United States District Court, S.D. Illinois

July 17, 2018

ANTHONY SPODEN, #Y15676, also known as NINA SPODEN, Plaintiff,



         Plaintiff Anthony Spoden[1] filed this civil rights action pursuant to 42 U.S.C. § 1983, in order to address numerous violations of her constitutional rights at Shawnee Correctional Center (“Shawnee”). (Doc. 1). This Court screened the Complaint and determined that several of Plaintiff's claims were improperly joined in this action. (Doc. 8). Therefore, the Court entered an Order severing the claims into four additional cases. See Spoden v. Phelps, No. 18-cv-01401-SMY (S.D. Ill.); Spoden v. Lynn, No. 18-cv-01402-NJR (S.D. Ill.); Spoden v. Smith, No. 18-cv-01403-SMY (S.D. Ill.); Spoden v.

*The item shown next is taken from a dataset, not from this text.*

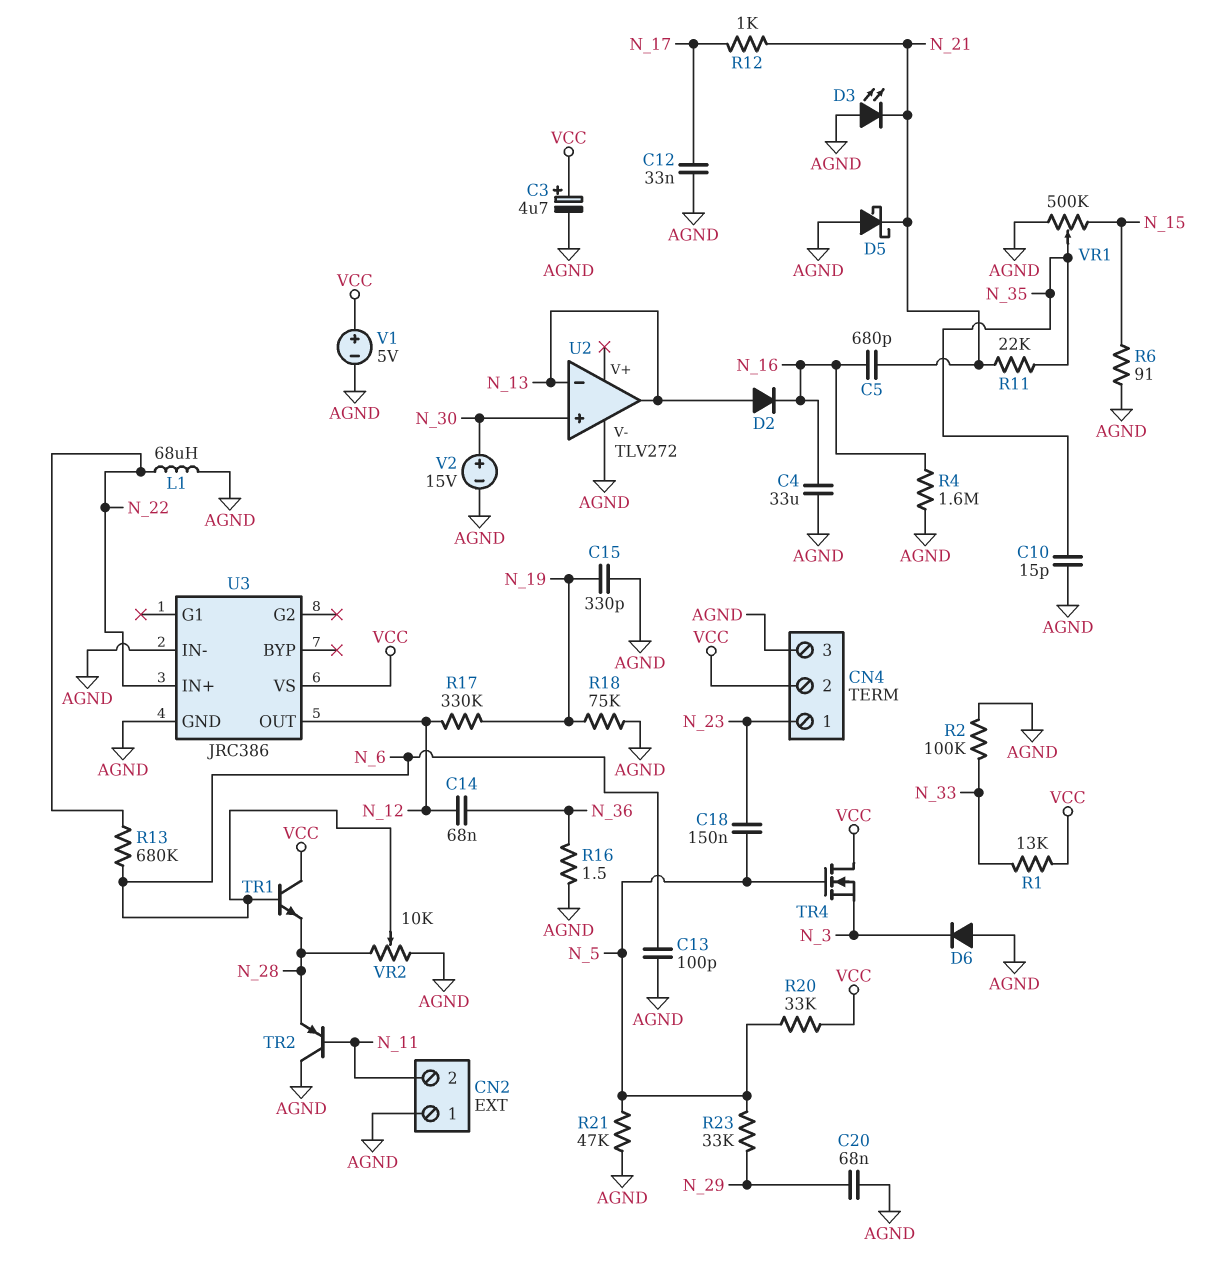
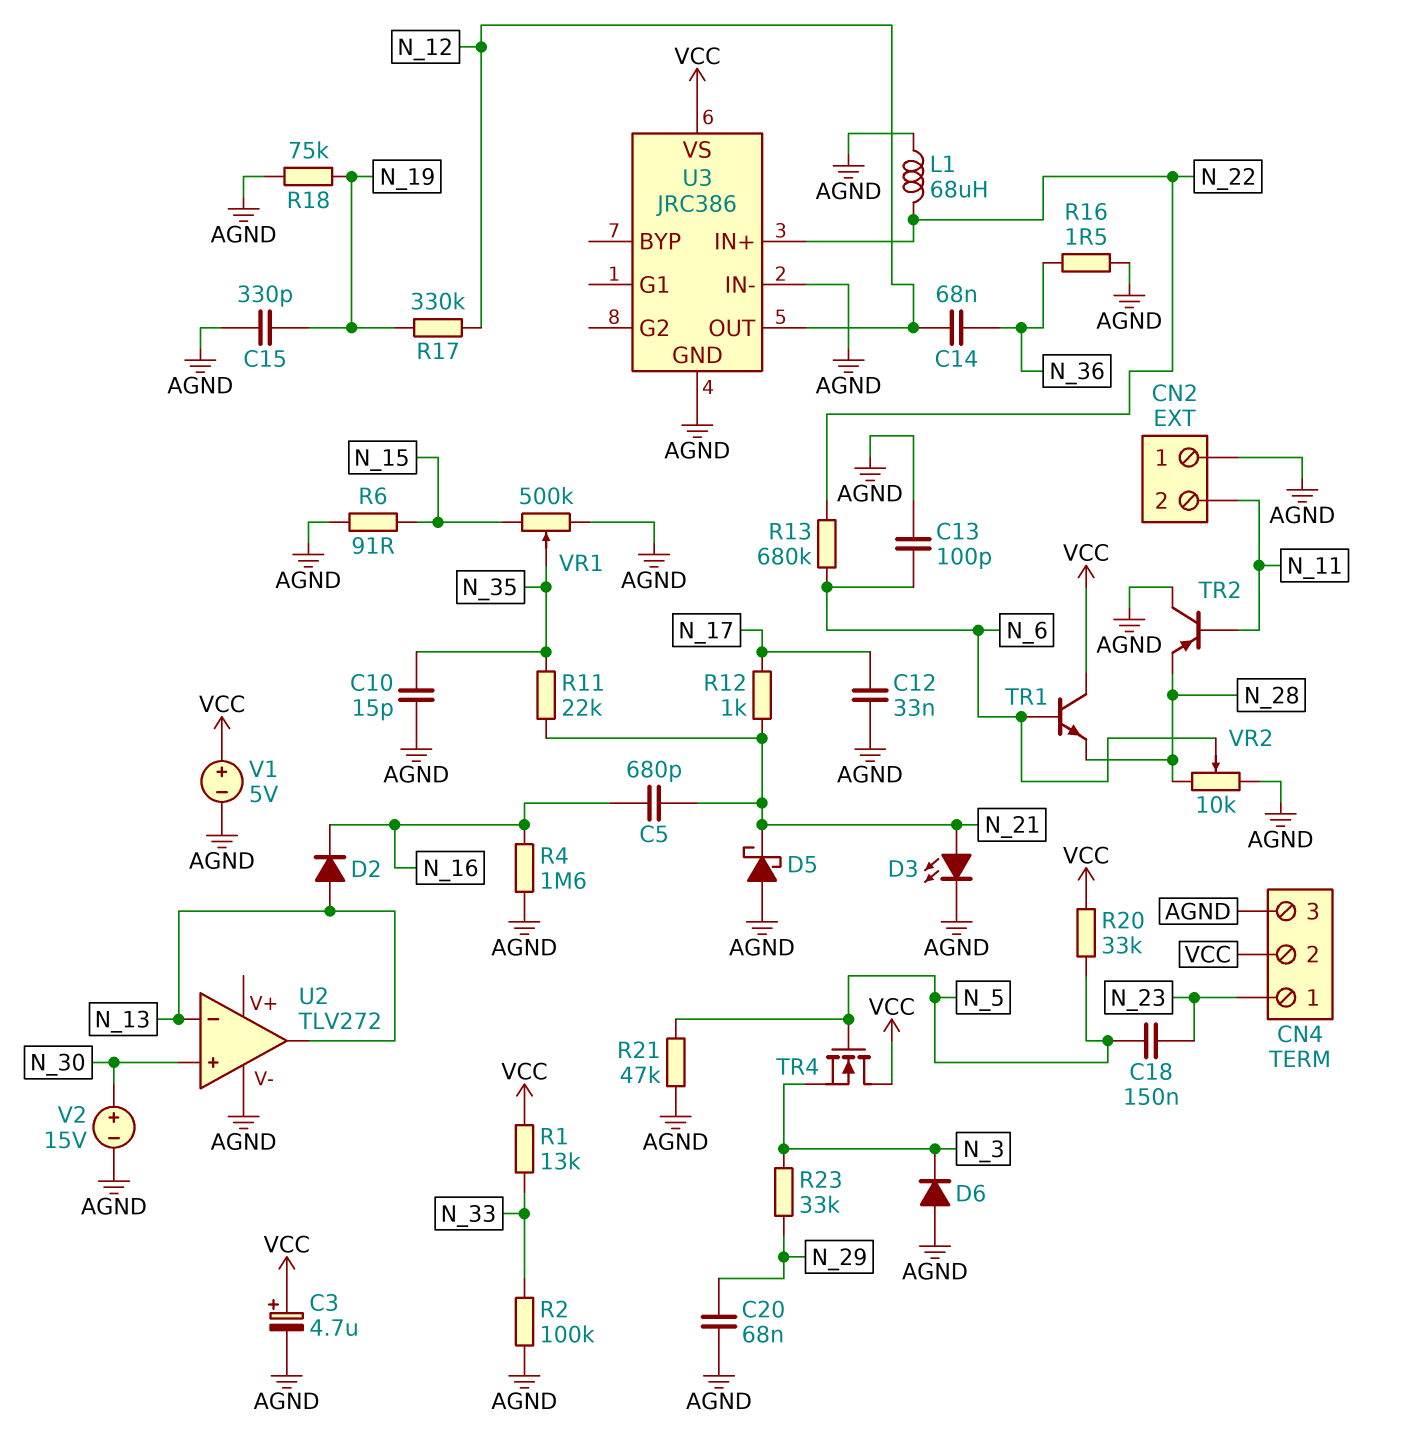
C4: 33uF (AGND, N_16) -> none
D3: LED (A AGND, K N_21) -> LED (A N_21, K AGND)
R23: 33k (N_5, N_29) -> 33k (N_3, N_29)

Kasey, No. 18-cv-01404-MJR (S.D. Ill.).

         The only claims that remain in this action are Count 2 against Warden Dennison for mishandling Plaintiff's grievances and Count 3 against Warden Dennison for failing to adopt policies and practices aimed at ensuring the safety and care of transgender inmates at Shawnee. (Doc. 8, p. 18). These claims are now before the Court for preliminary review pursuant to 28 U.S.C. § 1915A, which provides:

(a) Screening - The court shall review, before docketing, if feasible or, in any event, as soon as practicable after docketing, a complaint in a civil action in which a prisoner seeks redress from a governmental entity or officer or employee of a governmental entity.
(b) Grounds for Dismissal - On review, the court shall identify cognizable claims or dismiss the complaint, or any portion of the complaint, if the complaint-
(1) is frivolous, malicious, or fails to state a claim on which relief may be granted; or
(2) seeks monetary relief from a defendant who is immune from such relief.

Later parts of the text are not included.